Fenspiride containing medicinal products

• Cough medicines containing fenspiride will no longer be marketed in the EU because of data showing a risk of sudden, serious heart rhythm problems.
• You should stop taking these medicines and contact your doctor or pharmacist for advice on alternative treatments, if needed. You can check the ingredients of your medicine in the package leaflet accompanying the medicine.
• Patients are only at risk of heart rhythm problems with fenspiride while they are taking these medicines.
• If you have any concerns about your medicine, discuss them with your doctor or pharmacist.
• Return unused medicines to your pharmacy for appropriate disposal.

• Healthcare professionals should no longer prescribe fenspiride medicines and should advise their patients to stop taking fenspiride medicines.
• The withdrawal of the marketing authorisations of fenspiride medicines is based on case reports and nonclinical studies (including hERG channel binding) that showed that fenspiride can cause QT prolongation and has proarrhythmia potential (could cause triggering or worsening of arrhythmia) with the associated risk of torsades de pointes.
• Given the authorised uses of fenspiride for symptomatic treatment only and the seriousness of the safety concern, the benefit-risk balance of these medicines is negative for the currently authorised uses.

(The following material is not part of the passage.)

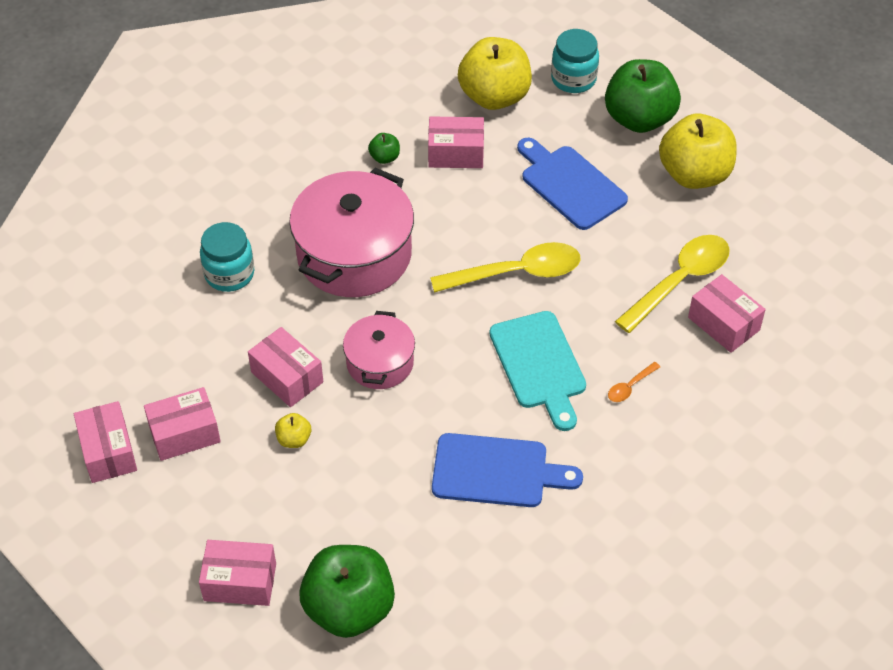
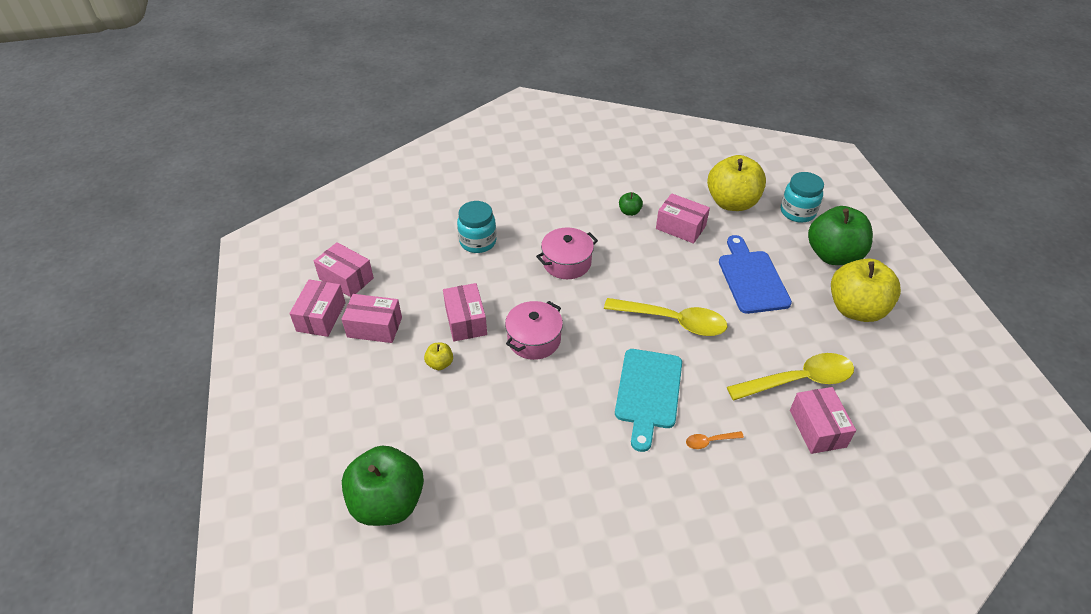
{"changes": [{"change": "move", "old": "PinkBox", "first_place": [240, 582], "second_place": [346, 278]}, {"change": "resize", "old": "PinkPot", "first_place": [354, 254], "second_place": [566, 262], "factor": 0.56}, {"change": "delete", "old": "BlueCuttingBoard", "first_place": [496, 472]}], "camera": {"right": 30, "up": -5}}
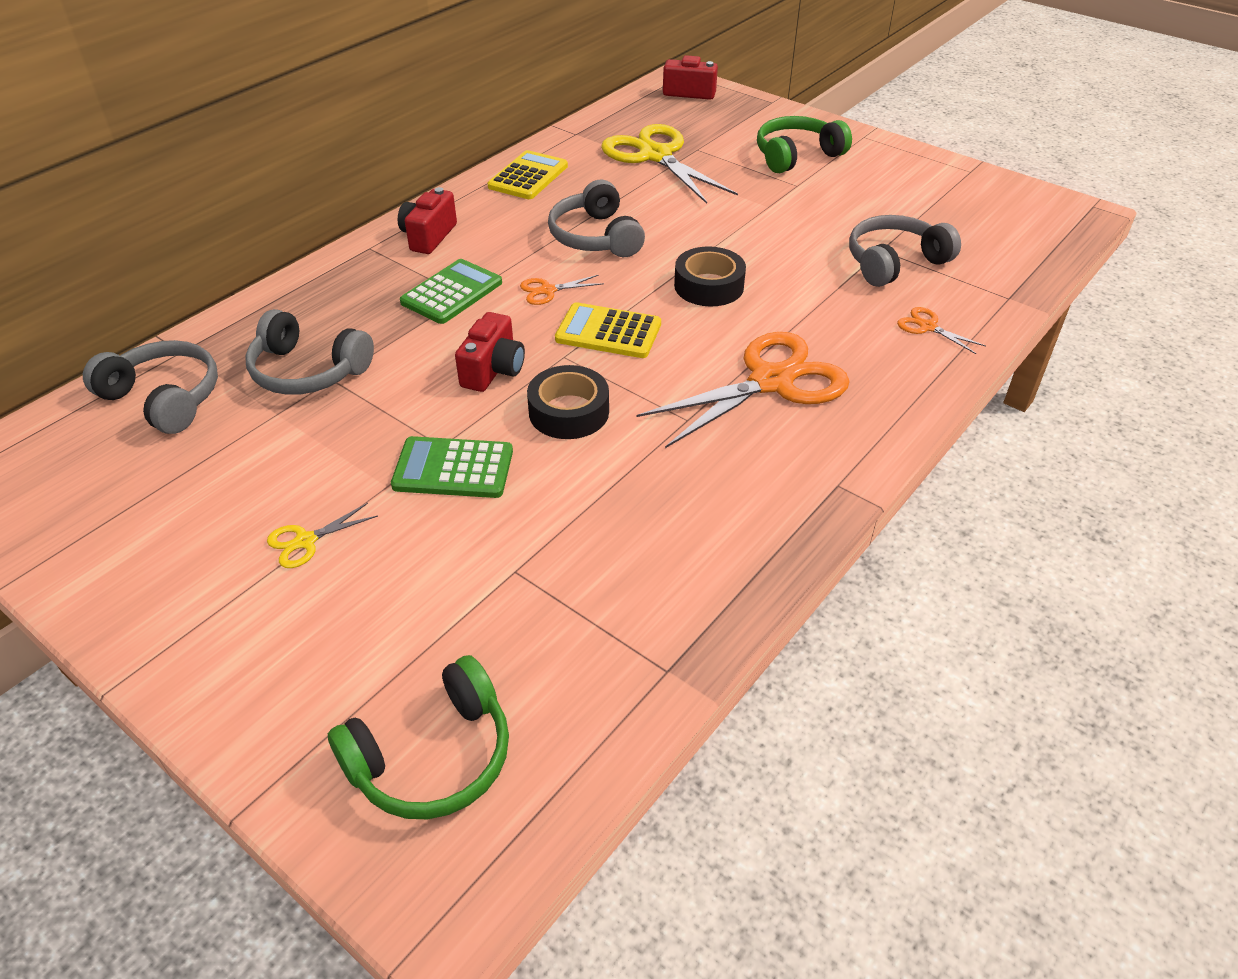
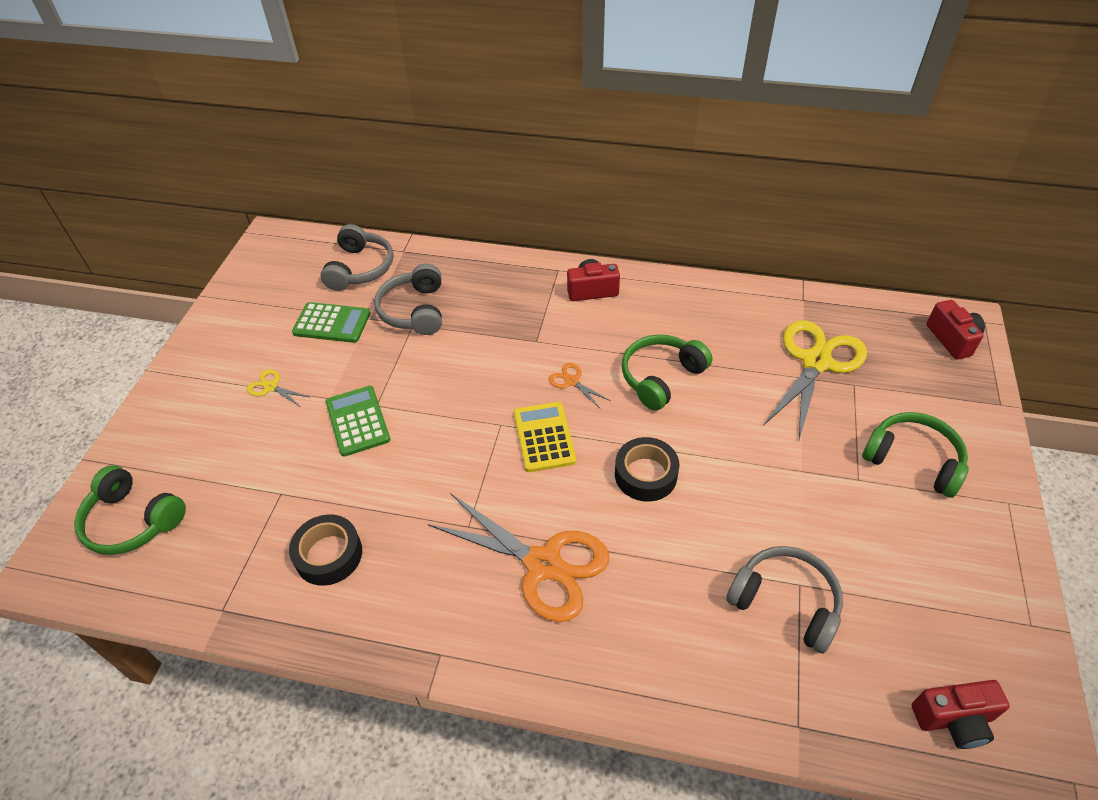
{"changes": [{"change": "move", "old": "BlackTape", "first_place": [569, 412], "second_place": [329, 555]}, {"change": "move", "old": "GreenCalculator", "first_place": [451, 292], "second_place": [332, 323]}, {"change": "recolor", "old": "GreyHeadphones", "new": "GreenHeadphones", "first_place": [595, 237], "second_place": [661, 377]}, {"change": "move", "old": "RedCamera", "first_place": [493, 370], "second_place": [953, 719]}, {"change": "delete", "old": "YellowCalculator", "first_place": [528, 176]}, {"change": "delete", "old": "OrangeScissors", "first_place": [927, 327]}], "camera": {"right": 65, "up": 5}}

Fenspiride medicines are available as syrup or tablets and used in adults and children from the age of 2 years to relieve cough resulting from lung diseases. In the EU, fenspiride medicines have been authorised via national procedures in Bulgaria, France, Latvia, Lithuania, Poland, Portugal and Romania and are available under various brand names (Elofen, Epistat, Eurefin, Eurespal, Fenspogal, Fosidal, Kudorp, Pneumorel, Pulneo, Еуреспал and Сиресп).

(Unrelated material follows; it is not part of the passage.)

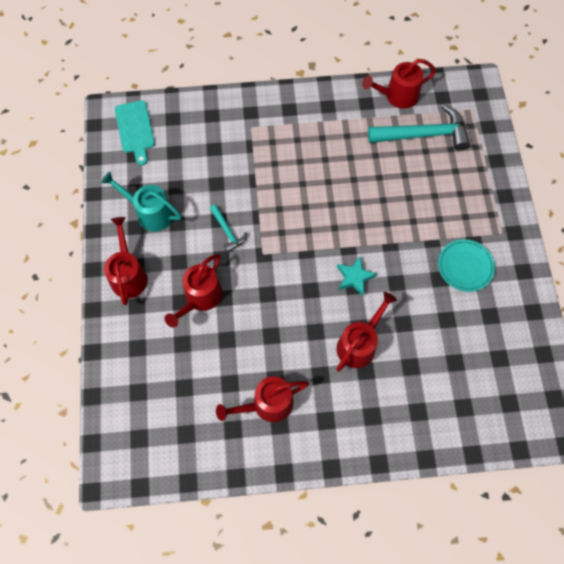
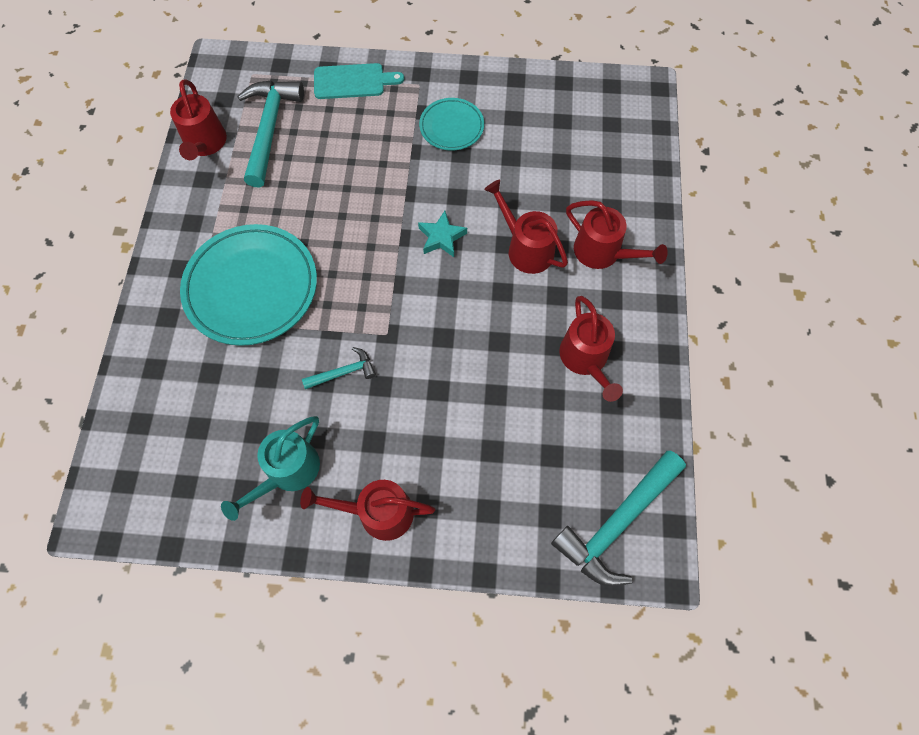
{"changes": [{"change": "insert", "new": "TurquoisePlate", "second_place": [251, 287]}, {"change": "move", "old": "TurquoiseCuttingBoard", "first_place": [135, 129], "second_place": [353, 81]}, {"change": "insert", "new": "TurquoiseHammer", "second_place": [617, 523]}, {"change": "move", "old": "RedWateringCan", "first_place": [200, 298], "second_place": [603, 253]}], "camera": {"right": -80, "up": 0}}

The review of fenspiride was initiated on 14 February 2019 at the request of France, under Article 107i of Directive 2001/83/EC. At that time, the Pharmacovigilance Risk Assessment Committee (PRAC) recommended that supply of fenspiride medicines be suspended as a precautionary measure while the review was ongoing.

The review was first carried out by the Pharmacovigilance Risk Assessment Committee (PRAC), the Committee responsible for the evaluation of safety issues for human medicines, which made a set of recommendations.

The PRAC recommendation was sent to the Co-ordination Group for Mutual Recognition and Decentralised Procedures – Human (CMDh), which adopted it by consensus on 29 May 2019. The CMDh is a body representing EU Member States as well as Iceland, Liechtenstein and Norway. It is responsible for ensuring harmonised safety standards for medicines authorised via national procedures.

The PRAC recommendation will now be implemented by EU Member States, Iceland, Lichtenstein and Norway.